Loving-kindness meditations may be good for people with low levels of narcissism, psychopathy, or empathy. If you don't know what compassion feels like and think that's a blocker to one being compassionate, loving-kindness meditations may help. For most people, however, this is more likely to be rationalization than explanation.
The second exception is for people who have exceptionally low levels of self-esteem and are highly self-critical. I've heard numerous reports of people who fit this description finding loving-kindness meditations useful.
Visualization & Planning
Musicians and athletes obsessively practice in their mind. Typically through visualization and simulating the sensations of play. Practicing in this way can be very useful.
For example, think through one thing you'd like to do today in detail. Focus on what it would look like and feel like – that is do it in a nonconceptual way. When I typically do this kind of activity it's discursive. My sense is that it's much more useful to do in a nondiscursive way, focused on simulating the sensations and visual stimuli.
One can build a meditation practice around this.
The View From Above
The view from above is above expanding one's sense of perspective. It moves above by expanding: space, time, and people.

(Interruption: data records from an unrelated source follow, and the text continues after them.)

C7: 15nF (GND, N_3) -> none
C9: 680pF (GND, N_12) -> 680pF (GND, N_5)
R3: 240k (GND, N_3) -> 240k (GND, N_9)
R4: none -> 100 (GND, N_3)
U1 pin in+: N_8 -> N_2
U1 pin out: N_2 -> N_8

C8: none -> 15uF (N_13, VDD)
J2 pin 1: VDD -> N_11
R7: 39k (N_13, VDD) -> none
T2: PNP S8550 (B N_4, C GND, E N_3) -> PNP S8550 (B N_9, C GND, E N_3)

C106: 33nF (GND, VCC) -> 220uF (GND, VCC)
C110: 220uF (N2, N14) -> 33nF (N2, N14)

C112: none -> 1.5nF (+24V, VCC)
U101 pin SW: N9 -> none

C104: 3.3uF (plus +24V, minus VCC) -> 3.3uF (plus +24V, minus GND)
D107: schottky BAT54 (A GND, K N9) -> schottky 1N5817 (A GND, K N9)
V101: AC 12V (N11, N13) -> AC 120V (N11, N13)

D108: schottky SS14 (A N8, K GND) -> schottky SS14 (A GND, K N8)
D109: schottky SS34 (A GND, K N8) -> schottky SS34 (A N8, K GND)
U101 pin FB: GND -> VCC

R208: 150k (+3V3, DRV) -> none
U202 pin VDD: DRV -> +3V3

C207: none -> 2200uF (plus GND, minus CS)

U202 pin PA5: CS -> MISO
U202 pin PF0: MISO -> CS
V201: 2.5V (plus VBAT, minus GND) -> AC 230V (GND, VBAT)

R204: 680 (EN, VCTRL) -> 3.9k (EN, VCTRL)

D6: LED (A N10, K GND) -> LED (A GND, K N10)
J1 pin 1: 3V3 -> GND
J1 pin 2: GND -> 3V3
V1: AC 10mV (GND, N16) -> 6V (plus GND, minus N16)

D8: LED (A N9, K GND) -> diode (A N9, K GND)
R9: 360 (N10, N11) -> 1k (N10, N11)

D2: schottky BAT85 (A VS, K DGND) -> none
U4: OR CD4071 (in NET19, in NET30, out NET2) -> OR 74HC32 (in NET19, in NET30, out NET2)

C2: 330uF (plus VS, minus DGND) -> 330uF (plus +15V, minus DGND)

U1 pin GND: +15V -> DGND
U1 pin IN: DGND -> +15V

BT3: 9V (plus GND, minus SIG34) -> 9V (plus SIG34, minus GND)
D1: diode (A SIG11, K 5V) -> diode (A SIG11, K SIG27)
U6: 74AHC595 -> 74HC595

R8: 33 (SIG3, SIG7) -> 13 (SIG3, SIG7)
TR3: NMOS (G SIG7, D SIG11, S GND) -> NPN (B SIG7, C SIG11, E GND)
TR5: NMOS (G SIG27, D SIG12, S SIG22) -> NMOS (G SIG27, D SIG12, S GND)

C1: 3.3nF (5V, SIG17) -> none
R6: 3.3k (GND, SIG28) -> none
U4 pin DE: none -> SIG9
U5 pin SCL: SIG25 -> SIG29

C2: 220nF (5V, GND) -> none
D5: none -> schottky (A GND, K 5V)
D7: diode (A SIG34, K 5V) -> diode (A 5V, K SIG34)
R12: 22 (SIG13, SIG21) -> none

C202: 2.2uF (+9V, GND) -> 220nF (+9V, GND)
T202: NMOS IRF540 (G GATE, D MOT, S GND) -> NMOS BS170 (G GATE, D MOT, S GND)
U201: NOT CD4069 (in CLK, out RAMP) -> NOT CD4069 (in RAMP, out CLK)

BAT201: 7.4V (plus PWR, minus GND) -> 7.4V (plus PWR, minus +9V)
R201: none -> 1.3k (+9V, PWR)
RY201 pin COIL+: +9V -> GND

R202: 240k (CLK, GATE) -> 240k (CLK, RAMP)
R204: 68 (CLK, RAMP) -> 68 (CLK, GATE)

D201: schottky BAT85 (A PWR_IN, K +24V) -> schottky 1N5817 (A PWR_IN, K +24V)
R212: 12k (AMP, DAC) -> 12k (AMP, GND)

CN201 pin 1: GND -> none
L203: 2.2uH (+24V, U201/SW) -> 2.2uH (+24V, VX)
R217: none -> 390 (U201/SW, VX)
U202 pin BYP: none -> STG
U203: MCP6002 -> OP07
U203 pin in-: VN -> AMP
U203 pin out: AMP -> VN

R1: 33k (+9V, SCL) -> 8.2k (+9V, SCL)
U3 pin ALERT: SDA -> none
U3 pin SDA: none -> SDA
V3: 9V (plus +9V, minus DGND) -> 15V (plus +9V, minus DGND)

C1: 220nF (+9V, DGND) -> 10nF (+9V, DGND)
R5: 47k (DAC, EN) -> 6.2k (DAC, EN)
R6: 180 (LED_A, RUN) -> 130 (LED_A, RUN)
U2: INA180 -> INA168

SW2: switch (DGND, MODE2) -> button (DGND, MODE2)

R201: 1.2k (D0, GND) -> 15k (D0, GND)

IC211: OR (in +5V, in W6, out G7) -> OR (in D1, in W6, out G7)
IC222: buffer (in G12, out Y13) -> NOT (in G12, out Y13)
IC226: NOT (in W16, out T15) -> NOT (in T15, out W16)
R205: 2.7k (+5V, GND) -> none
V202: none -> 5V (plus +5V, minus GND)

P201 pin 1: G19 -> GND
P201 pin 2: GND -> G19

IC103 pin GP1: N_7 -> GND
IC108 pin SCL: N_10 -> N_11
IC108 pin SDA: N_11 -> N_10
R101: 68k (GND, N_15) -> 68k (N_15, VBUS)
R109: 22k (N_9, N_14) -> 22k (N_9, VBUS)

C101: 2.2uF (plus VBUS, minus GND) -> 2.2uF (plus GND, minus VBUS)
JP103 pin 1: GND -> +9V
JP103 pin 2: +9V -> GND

Visualize yourself meditating in a room. Then expand it until you're visualizing the earth. Visualize the span of your life. Then expand the time under consideration: millions of years occurred before you. Millions more will occur after you. Finally, consider your life as an individual, then expand your picture to include hundreds, thousands, and millions of others.
This exercise, though difficult to do in a high-resolution way, is useful for changing one's sense of what is important and what is trivial.
Moreover, it can simulate stepping outside of yourself and getting a more objective sense of what is happening in one's life and who you are.